The alarm clock goes off.
Your eyes flutter open.
Still drowsy from sleep, you turn over and glance up to see someone who looks remarkably like Senior Drill Instructor Gunnery Sergeant Hartman from “Full Metal Jacket” standing over your bed.

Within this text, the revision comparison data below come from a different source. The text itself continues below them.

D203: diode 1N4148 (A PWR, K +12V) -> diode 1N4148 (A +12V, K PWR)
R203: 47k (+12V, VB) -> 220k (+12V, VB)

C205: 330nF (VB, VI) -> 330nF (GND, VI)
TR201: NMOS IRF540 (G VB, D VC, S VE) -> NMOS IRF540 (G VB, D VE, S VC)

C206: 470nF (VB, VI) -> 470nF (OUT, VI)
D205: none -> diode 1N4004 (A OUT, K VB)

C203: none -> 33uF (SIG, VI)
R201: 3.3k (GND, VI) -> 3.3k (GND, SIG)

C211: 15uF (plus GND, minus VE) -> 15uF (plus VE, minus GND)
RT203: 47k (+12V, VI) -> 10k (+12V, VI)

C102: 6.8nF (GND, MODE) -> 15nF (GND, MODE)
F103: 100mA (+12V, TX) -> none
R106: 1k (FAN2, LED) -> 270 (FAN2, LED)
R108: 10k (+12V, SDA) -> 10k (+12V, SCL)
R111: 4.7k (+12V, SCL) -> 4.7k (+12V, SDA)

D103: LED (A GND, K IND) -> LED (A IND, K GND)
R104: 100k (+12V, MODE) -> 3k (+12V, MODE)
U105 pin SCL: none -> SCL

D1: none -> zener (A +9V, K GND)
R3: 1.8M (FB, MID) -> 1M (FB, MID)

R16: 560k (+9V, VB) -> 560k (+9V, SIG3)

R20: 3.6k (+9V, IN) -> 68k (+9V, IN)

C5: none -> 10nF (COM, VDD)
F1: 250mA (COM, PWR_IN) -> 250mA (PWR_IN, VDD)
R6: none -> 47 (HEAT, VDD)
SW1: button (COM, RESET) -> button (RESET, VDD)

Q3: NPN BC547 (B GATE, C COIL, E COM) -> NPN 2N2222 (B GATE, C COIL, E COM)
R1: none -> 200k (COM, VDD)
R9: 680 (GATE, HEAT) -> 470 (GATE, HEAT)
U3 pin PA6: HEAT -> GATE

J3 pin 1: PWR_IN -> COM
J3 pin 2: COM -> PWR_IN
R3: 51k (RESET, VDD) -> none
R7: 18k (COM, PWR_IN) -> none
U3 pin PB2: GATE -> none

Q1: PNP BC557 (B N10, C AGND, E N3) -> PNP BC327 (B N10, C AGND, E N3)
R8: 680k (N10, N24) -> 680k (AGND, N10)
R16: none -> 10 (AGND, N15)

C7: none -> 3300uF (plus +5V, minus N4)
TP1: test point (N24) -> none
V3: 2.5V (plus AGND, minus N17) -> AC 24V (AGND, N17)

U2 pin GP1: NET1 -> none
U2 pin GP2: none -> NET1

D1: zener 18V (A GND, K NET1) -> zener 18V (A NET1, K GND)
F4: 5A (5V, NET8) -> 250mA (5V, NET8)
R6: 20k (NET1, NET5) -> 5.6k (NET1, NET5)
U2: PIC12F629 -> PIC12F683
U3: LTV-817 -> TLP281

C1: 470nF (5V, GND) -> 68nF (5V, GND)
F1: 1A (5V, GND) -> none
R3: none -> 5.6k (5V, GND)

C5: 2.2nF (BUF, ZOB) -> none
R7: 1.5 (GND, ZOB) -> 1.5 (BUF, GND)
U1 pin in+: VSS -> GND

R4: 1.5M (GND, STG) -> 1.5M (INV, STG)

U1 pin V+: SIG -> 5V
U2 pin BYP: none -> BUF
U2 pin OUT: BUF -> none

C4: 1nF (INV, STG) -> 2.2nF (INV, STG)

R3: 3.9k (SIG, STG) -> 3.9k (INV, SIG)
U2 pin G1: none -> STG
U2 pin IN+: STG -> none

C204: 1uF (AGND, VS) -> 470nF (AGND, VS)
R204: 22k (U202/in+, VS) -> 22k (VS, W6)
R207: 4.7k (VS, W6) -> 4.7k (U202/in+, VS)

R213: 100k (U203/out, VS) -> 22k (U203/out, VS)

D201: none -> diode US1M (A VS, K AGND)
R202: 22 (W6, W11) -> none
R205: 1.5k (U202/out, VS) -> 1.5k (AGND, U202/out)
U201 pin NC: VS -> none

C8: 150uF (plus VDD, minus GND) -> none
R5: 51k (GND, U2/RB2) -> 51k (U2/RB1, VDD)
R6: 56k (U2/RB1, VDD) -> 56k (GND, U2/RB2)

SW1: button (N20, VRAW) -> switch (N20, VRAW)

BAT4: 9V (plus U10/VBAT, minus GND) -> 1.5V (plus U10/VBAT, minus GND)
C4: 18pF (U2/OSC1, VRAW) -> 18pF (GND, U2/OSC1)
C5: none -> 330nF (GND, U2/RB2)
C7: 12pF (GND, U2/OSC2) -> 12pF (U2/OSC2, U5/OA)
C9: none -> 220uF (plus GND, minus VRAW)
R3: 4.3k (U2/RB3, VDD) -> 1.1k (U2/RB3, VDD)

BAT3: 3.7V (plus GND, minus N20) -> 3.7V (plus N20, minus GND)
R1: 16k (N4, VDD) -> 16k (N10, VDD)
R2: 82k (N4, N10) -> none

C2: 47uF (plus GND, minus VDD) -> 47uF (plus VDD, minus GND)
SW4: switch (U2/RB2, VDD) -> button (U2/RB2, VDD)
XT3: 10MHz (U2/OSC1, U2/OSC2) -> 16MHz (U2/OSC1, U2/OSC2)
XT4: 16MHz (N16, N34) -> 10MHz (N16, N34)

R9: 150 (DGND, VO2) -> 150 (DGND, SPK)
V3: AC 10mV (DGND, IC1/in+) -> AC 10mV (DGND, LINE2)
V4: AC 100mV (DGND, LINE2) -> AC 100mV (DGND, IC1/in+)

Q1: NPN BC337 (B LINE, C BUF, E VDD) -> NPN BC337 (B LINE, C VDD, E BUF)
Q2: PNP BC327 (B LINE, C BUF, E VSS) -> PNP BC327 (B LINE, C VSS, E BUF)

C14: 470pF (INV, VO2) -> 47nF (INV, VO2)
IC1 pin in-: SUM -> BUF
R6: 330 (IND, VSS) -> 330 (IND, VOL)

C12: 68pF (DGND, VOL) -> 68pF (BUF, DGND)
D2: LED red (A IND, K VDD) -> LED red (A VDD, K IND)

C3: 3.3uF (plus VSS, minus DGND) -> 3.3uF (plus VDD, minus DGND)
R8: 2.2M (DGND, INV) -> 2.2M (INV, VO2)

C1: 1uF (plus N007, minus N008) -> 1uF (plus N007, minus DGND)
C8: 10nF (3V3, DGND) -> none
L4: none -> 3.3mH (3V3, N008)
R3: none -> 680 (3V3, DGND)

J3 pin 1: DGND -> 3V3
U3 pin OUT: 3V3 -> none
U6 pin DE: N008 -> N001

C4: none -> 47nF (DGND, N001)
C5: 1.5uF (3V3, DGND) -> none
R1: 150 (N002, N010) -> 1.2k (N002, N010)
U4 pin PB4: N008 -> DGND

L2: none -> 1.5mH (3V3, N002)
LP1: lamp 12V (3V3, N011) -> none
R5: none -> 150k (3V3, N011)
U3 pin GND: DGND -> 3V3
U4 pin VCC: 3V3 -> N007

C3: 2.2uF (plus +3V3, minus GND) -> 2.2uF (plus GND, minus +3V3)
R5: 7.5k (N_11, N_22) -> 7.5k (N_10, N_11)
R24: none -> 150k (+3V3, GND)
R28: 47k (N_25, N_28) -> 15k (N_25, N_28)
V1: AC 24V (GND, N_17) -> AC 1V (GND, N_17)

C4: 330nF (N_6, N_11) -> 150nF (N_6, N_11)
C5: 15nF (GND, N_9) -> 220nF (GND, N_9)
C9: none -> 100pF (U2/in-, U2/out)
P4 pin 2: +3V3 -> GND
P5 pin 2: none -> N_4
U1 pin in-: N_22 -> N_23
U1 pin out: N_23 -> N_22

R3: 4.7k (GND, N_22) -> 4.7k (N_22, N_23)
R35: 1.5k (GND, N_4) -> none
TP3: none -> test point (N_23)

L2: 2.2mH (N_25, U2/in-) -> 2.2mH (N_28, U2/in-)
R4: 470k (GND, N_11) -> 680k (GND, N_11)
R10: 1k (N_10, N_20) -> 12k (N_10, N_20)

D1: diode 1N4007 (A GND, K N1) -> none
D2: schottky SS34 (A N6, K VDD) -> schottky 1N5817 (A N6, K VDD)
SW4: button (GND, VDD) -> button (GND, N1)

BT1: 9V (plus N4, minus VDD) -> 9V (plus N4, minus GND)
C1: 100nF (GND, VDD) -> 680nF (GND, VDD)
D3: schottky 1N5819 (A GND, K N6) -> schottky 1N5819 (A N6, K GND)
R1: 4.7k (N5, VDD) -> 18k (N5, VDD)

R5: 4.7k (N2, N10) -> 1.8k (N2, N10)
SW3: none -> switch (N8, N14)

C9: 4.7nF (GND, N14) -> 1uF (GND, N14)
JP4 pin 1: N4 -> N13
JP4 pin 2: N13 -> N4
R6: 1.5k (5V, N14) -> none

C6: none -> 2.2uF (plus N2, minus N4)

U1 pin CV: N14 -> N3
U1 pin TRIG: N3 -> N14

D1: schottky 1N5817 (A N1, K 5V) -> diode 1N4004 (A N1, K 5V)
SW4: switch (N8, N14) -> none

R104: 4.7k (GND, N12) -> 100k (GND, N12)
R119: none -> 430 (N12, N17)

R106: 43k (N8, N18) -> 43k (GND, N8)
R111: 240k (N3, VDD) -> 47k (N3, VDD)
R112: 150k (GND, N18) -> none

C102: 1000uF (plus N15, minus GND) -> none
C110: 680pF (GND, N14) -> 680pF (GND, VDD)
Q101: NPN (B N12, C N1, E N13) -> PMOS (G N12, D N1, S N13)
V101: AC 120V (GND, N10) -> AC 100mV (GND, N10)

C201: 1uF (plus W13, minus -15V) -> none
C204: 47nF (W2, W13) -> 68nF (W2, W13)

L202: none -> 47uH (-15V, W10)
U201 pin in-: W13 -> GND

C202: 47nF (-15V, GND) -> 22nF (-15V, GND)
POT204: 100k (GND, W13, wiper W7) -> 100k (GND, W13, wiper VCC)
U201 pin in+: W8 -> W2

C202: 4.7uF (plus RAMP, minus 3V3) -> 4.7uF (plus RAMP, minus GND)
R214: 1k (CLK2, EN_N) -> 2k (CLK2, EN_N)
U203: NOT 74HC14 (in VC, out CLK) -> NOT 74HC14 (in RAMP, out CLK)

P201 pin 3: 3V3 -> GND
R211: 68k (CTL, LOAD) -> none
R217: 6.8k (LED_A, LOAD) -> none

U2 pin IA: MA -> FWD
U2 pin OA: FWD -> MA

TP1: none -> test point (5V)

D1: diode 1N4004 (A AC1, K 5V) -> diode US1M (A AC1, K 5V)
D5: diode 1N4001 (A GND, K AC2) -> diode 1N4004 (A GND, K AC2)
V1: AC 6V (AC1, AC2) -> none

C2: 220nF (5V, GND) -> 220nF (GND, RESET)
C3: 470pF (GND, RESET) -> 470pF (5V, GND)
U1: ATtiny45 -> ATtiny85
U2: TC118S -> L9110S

He stares down at you, face like stone, eyes cold and unblinking, as he barks:
“RISE AND SHINE, SCUMBAG! TODAY YOU WILL EAT HEALTHY FOOD AND NOTHING BUT HEALTHY FOOD! YOU WILL EXERCISE FOR PRECISELY ONE HOUR – I DO NOT GIVE A HOOT ABOUT YOUR SO-CALLED TENDINITIS! YOU WILL COMPLETE EVERYTHING ON YOUR “TO DO” LIST, INCLUDING TAKING YOUR CAT, KATY PURRY, TO THE VET BECAUSE SHE’S TWO MONTHS OVERDUE FOR HER WORM TREATMENT! I DO NOT CARE IF YOU DID NOT SLEEP WELL OR THINK YOU MIGHT HAVE A CASE OF THE SNIFFLES, THERE WILL BE NO EXCUSES AND NO COMPLAINING! YOU WILL COMPLY WITH THESE ORDERS BECAUSE YOUR ASS IS MINE!”